INFORMATION PROVIDED
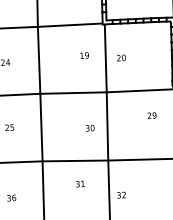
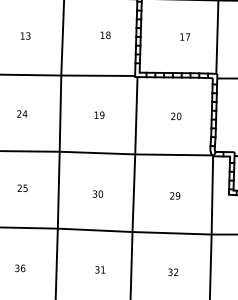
text: (84, 54) -> (99, 114), moved
text: (121, 58) -> (176, 116), moved
text: (152, 115) -> (175, 195), moved
text: (90, 127) -> (98, 193), moved
text: (80, 183) -> (100, 269), moved
text: (121, 194) -> (173, 271), moved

INSTRUCTIONS TO FOLLOW
The entries above must be restated exactly in the answer, and the pictures left out.

SOLUTION FOR THIS PROBLEM
text: (84, 54) -> (99, 114), moved
text: (121, 58) -> (176, 116), moved
text: (152, 115) -> (175, 195), moved
text: (90, 127) -> (98, 193), moved
text: (80, 183) -> (100, 269), moved
text: (121, 194) -> (173, 271), moved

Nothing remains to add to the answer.